Wednesday, July 10, 2013

Day 166 - Washingon, D.C., The First Time

Some rights reserved (to share) by Devin Westhause http://creativecommons.org/licenses/by-nc-nd/2.0/
Image of Washington Metro by Devin Westhause,
via Flickr.com
In the first week of March of 1985, I arrived in Washington, D.C., for the beginning of my Foreign Service career. In the month before leaving Minnesota, I had put my house on the market, sold my car, quit my job, and packed up everything I owned except what would fit into two suitcases and put them into storage, with no assurance of when I would see them again.

Two days after I arrived in D.C., I started looking for an apartment for my temporary stay in D.C. I knew that I would be in in D.C. for at least two months, but possibly as long as six months, but I wouldn't know how long for at least a month. Most landlords in the area required a minimum lease term of six months, so the available places were limited, and the competition for them fierce.

The first five weeks were orientation. In the first week, we signed papers - so many papers - including the commitment to complete at least one year's service overseas to avoid having to pay back all the costs the U.S. government had incurred to get me to this point. The orientation consisted of a series of lecturers representing offices in the Department and other Foreign Affairs agencies, orienting us to what we needed to know for the future. We did role-playing to get an idea of what the work would be like. And we went through more assessments, including tests of our knowledge of foreign languages and the Modern Language Aptitude Test or MLAT to determine how much or little time we would need for language training for future assignments. I was tested in German, Spanish, Romanian, and Farsi. My scores were not high enough in any of them to exempt me from language training, but the language I would end up being trained in would depend on my assignment.

At the end of the five weeks of orientation, if someone had told me I could change my mind, give up the Foreign Service, go back to Minneapolis and pick up where I left things in March, that I wouldn't need to pay back my transportation costs, my hotel bills, my per diem, the packing up and storage of my possessions, and my salary to that point, I would have accepted it. But by that point, I couldn't afford to change my mind, even if I could have gone right back to the job I had quit and move back into the house I had sold.

So I continued.

The MLAT was not accurate for me and that fact resulted in some very skewed results later. The MLAT consisted of presenting us with a series of vocabulary items, written in a phonetic alphabet, followed by a test of how well we could recall and record what the foreign words, written in the phonetic script meant. The vocabulary items used in MLAT are from obscure, little known languages, based on the assumption that those being tested would be unlikely to have encountered them.

The MLAT was developed at the University of Michigan, one of the first universities involved in developing language training materials, originally I believe for the U.S. military. When I was teaching in San Francisco, we used many of University of Michigan's textbooks, including one to teach pronunciation. That textbook used a modified phonetic alphabet to help non-English speakers see in order to improve their ability to hear and then produce the English sounds that are so different from their own languages. That was the phonetic alphabet used in the MLAT.

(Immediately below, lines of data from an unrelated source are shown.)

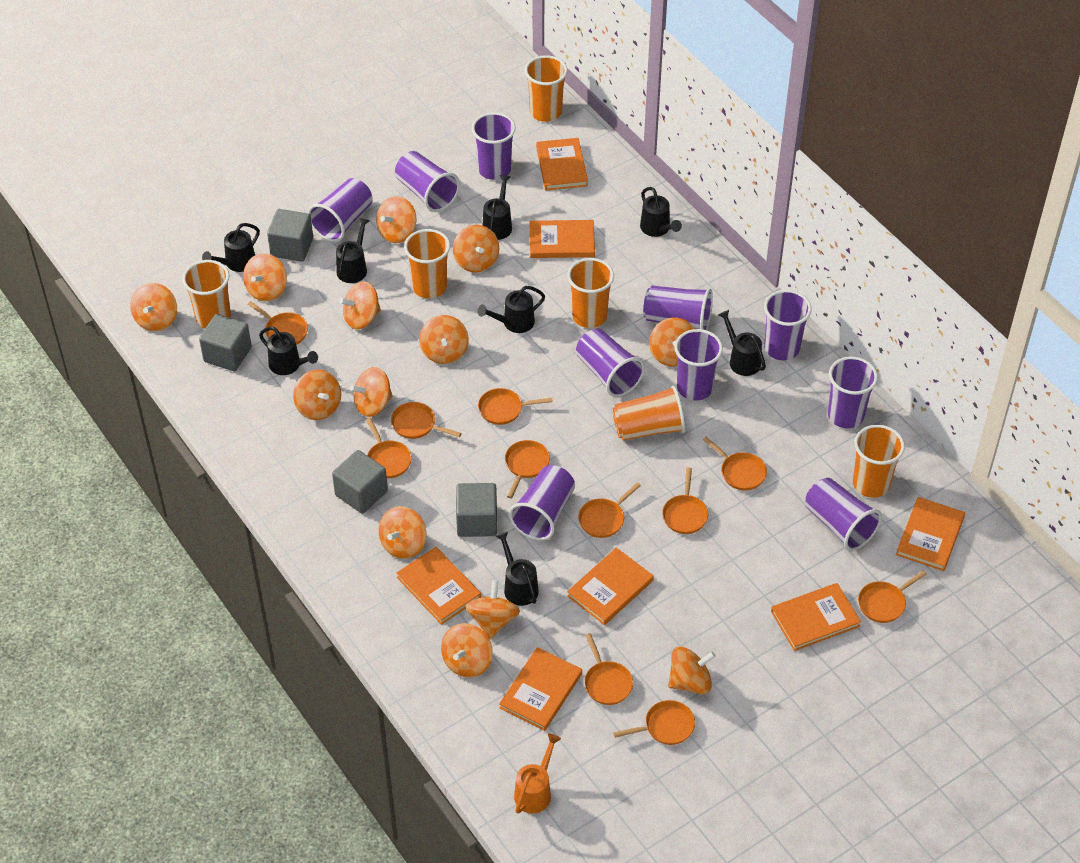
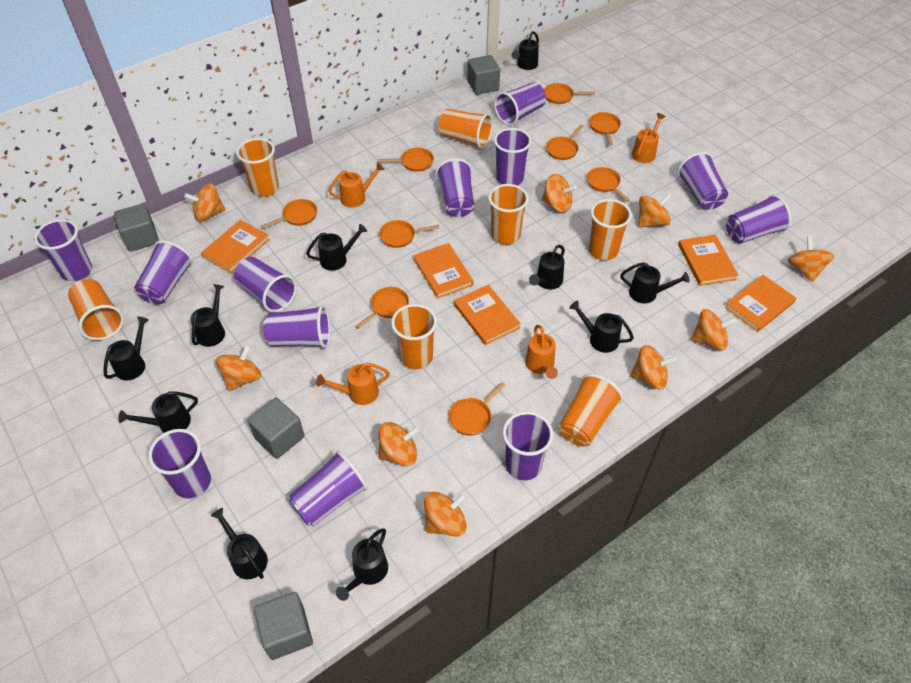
black watering can: 8 -> 10
orange book: 7 -> 5
orange cup: 6 -> 7
orange pan: 11 -> 9
orange spinning top: 13 -> 9
orange watering can: 1 -> 4
purple cup: 10 -> 12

In the case of my orientation class, the language used in the MLAT was Kurdish. While Kurdish and Farsi, the language spoken in Iran, are quite different, they share a lot of vocabulary items.

Bottom line - where the MLAT was designed to test language aptitude, in my case the combination of the language and the phoetic alphabet used tested my language experience. A perfect score on MLAT is 80. My score was 77.

The result of my MLAT score was once I was assigned to Stuttgart, Germany, for my first consular position, I was put into a class of four others who had completed 12 weeks of German language training together, during which time they had covered the material that normally was covered in 24 weeks. The instructors and the head of the Germanic languages department thought that my high MLAT score meant I would be able to catch up with this group easily. They were wrong. I spent every day in those classes not understanding either the vocabulary or the grammatical concepts that the others had already mastered. In addition, I missed all the role playing for the work that I was going to be doing - visa interviews - because those lessons were normally covered in the 8th week. Instead of learning the vocabulary I needed to ask questions and understand the answers regarding everyday living, I learned the vocabulary to discuss macroeconomic trends, inflation, and the strategic defense initiative.

The remainder of the six months I spent in Washington consisted of security training, consular training, and area studies, taught by Dr. Kendal Meyers.

At the end of the formal training, I had a week of consultations in Washington and two days of consultation with Immigration and Naturalization Service in New York, after which I flew off to Stuttgart where I arrived in September 1985.

That is when my real orientation to life in the Foreign Service began.